WORK ORDER.
Entries follow. Give back exactly the lines starting at the one containing "line: (34, 293) -> (48, 408), solid -> dashed" and ending at the one containing "part: (667, 377) -> (517, 292), size x0.6", and no other lines.

*** TASK DATA ***

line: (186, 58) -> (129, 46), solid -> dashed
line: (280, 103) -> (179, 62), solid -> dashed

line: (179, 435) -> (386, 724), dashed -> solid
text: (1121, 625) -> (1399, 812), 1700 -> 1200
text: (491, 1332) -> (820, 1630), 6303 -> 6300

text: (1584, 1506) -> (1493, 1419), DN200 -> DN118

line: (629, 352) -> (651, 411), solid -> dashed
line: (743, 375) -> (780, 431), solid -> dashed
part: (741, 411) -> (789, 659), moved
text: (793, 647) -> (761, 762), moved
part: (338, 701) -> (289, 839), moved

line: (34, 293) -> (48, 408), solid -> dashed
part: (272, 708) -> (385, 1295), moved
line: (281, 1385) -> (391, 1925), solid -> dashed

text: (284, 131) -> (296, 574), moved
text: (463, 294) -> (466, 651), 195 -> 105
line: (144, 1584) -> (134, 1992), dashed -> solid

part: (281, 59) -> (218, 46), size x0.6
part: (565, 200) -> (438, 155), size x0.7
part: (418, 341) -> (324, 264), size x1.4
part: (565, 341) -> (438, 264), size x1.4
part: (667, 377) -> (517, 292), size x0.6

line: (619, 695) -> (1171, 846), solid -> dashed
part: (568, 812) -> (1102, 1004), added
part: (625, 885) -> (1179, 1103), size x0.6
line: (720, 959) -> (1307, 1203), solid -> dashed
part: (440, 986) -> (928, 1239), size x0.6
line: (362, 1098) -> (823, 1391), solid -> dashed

*** End of TASK DATA ***

SOLVED PROBLEM.
line: (34, 293) -> (48, 408), solid -> dashed
part: (272, 708) -> (385, 1295), moved
line: (281, 1385) -> (391, 1925), solid -> dashed

text: (284, 131) -> (296, 574), moved
text: (463, 294) -> (466, 651), 195 -> 105
line: (144, 1584) -> (134, 1992), dashed -> solid

part: (281, 59) -> (218, 46), size x0.6
part: (565, 200) -> (438, 155), size x0.7
part: (418, 341) -> (324, 264), size x1.4
part: (565, 341) -> (438, 264), size x1.4
part: (667, 377) -> (517, 292), size x0.6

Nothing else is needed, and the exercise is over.